11 . The one or more non-transitory computer-readable storage media of claim 9 , wherein the one or more processors are further configured to execute one or more predefined operators, wherein the one or more predefined operators include a series of actions.
12 . The one or more non-transitory computer-readable storage media of claim 9 , wherein labeling the at least some of the plurality of strings includes executing a machine learning algorithm to suggest labels associated with the at least some of the plurality of strings.
13 . The one or more non-transitory computer-readable storage media of claim 9 , wherein the one or more processors are further configured to interact with an external system using at least one of an application programming interface (API) or a software development kit (SDK).
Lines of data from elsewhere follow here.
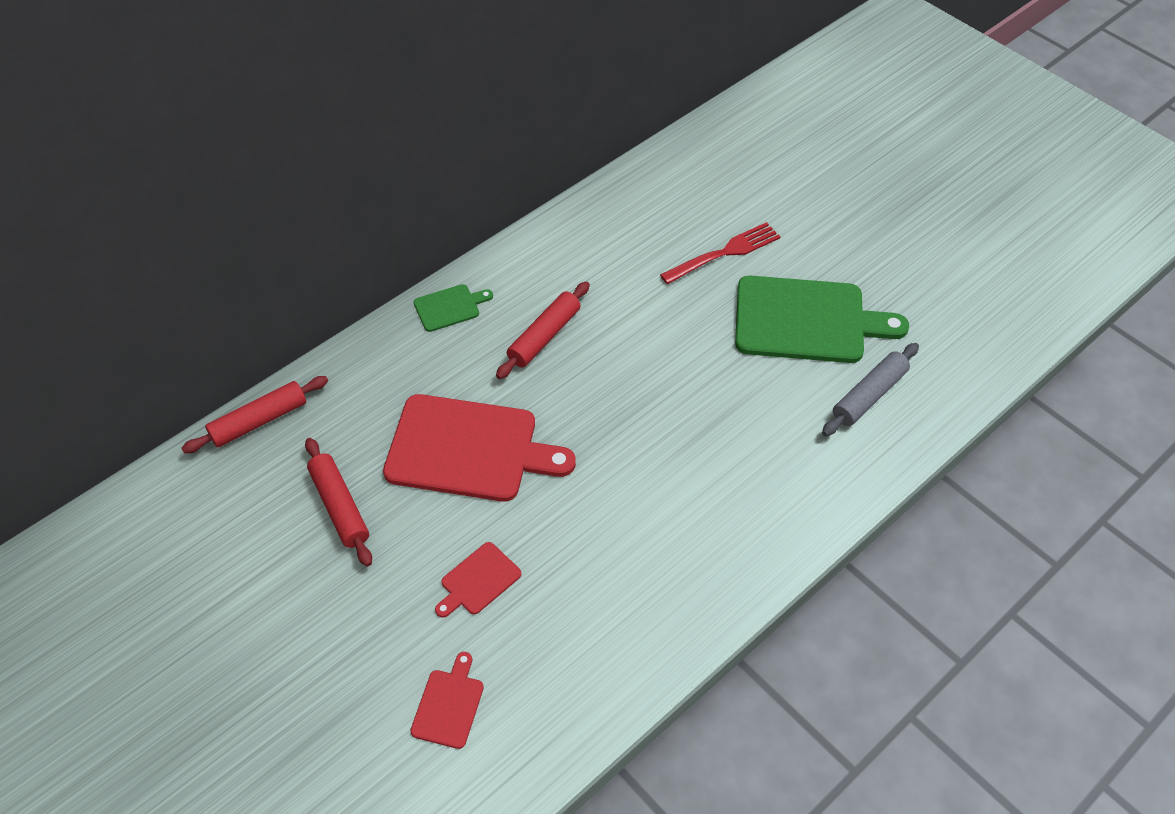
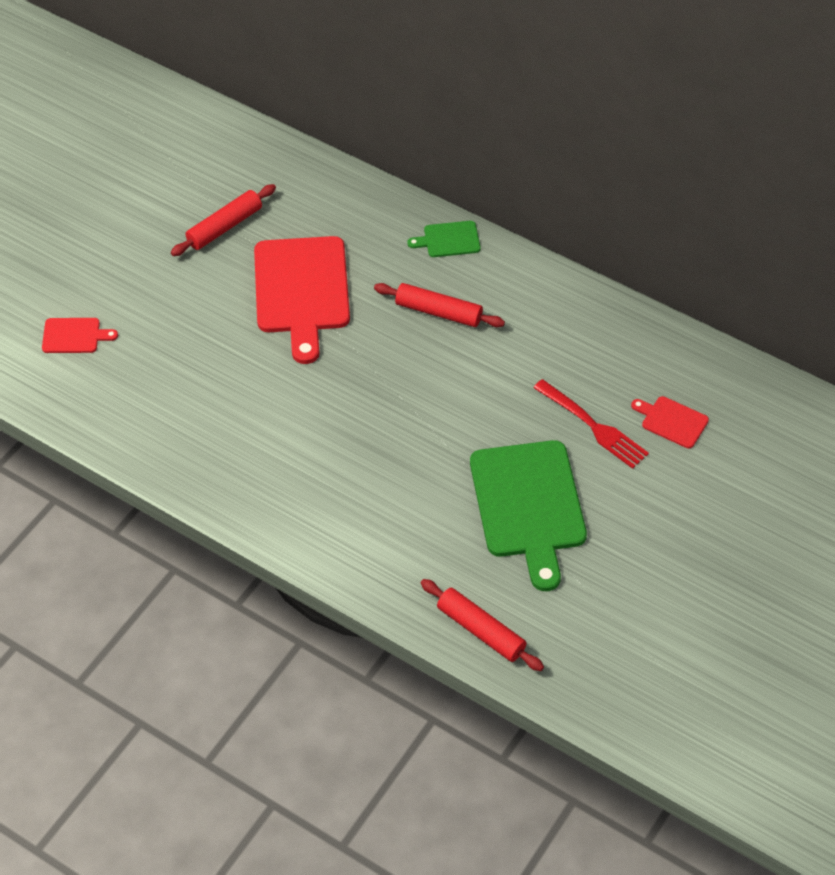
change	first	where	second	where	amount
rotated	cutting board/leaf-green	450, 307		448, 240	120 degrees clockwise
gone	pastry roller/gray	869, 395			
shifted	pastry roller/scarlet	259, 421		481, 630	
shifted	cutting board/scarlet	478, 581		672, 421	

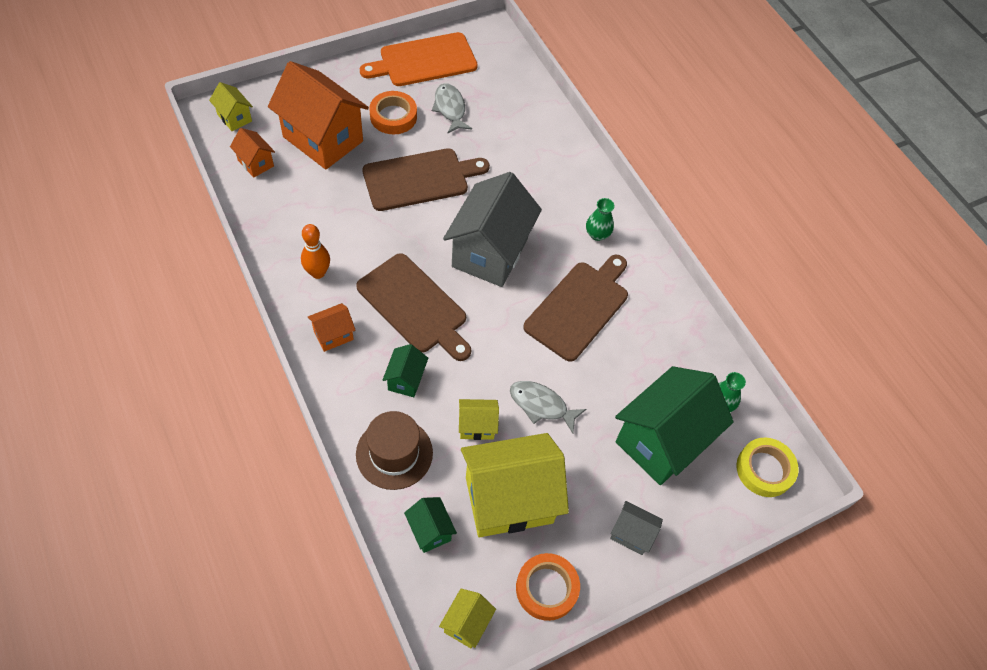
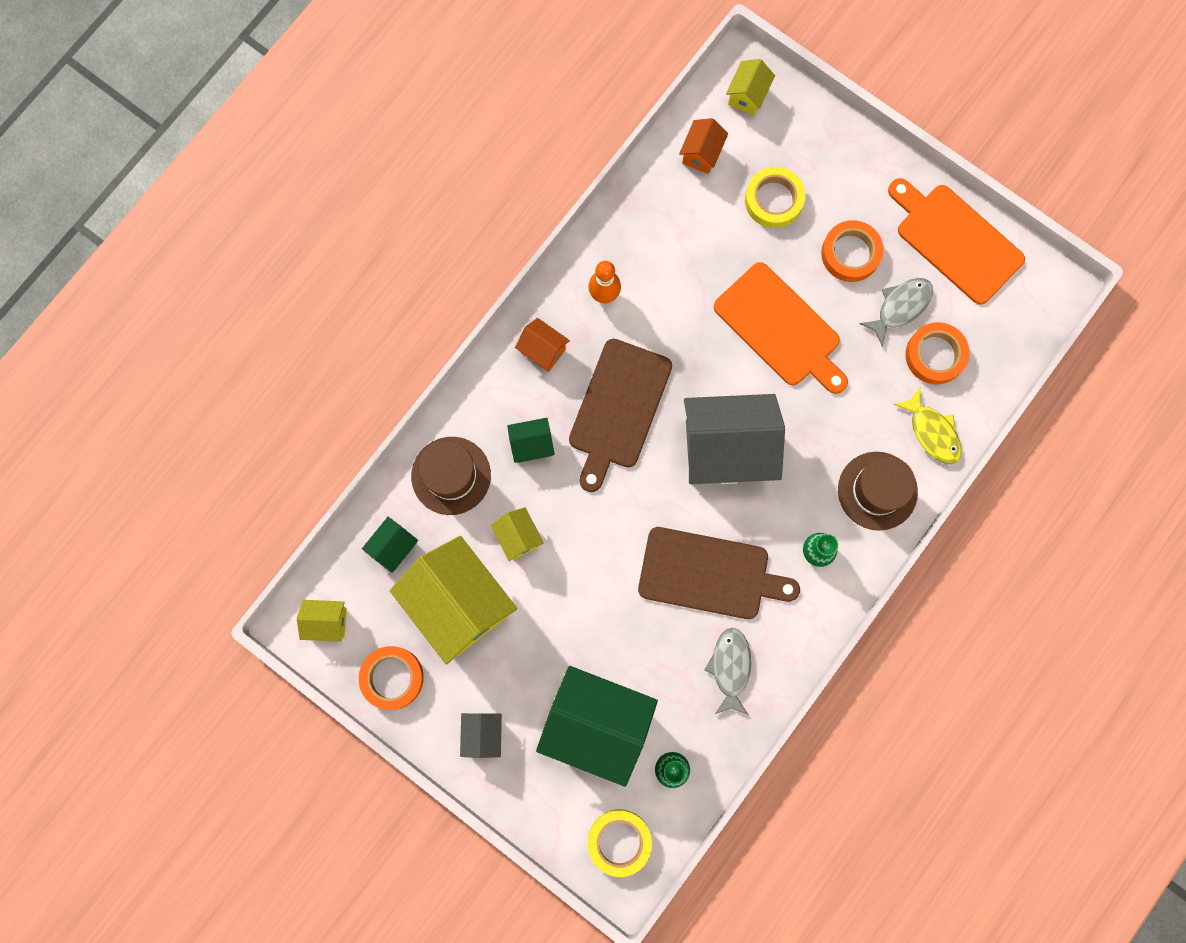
change	first	where	second	where	amount
swapped	toy house/orange	323, 139	sticky tape/yellow	773, 200	
repainted	cutting board/brown	420, 179	cutting board/orange	780, 328	
shifted	toy fish/gray	541, 405		730, 667	
new			sticky tape/orange	935, 355	
new			toy fish/yellow	932, 432	
new			hat/brown	877, 491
14 . The one or more non-transitory computer-readable storage media of claim 13 , wherein the external system is a parsing system configured to parse at least one of the plurality of strings to extract a semantic element.
15 . The one or more non-transitory computer-readable storage media of claim 14 , wherein the external system is a lookup system configured to generate supplemental data associated with at least one of the plurality of strings.
16 . The one or more non-transitory computer-readable storage media of claim 9 , wherein labeling the at least some of the plurality of strings includes identifying information associated with one or more building assets from the plurality of strings.
17 . A data preprocessing and refinement tool configured to:
receive a plurality of strings relating to data associated with a building, wherein the plurality of strings are received from one or more building devices;
segregate the plurality of strings based on at least one semantic element included in the plurality of strings;
cluster the plurality of strings based on at least one related element shared by at least a portion of the plurality of strings;
label at least some of the plurality of strings based on the segregated and clustered plurality of strings; and
generate a digital representation of the building using the labeled strings.
18 . The data preprocessing and refinement tool of claim 17 , wherein labeling the at least some of the plurality of strings includes generating at least one of a class, a location, or an identifier associated with each of the at least some of the plurality of strings.
19 . The data preprocessing and refinement tool of claim 17 , further configured to execute one or more predefined operators, wherein the one or more predefined operators include a series of actions.
20 . The data preprocessing and refinement tool of claim 17 , wherein labeling the at least some of the plurality of strings includes executing a machine learning algorithm to suggest labels associated with the at least some of the plurality of strings.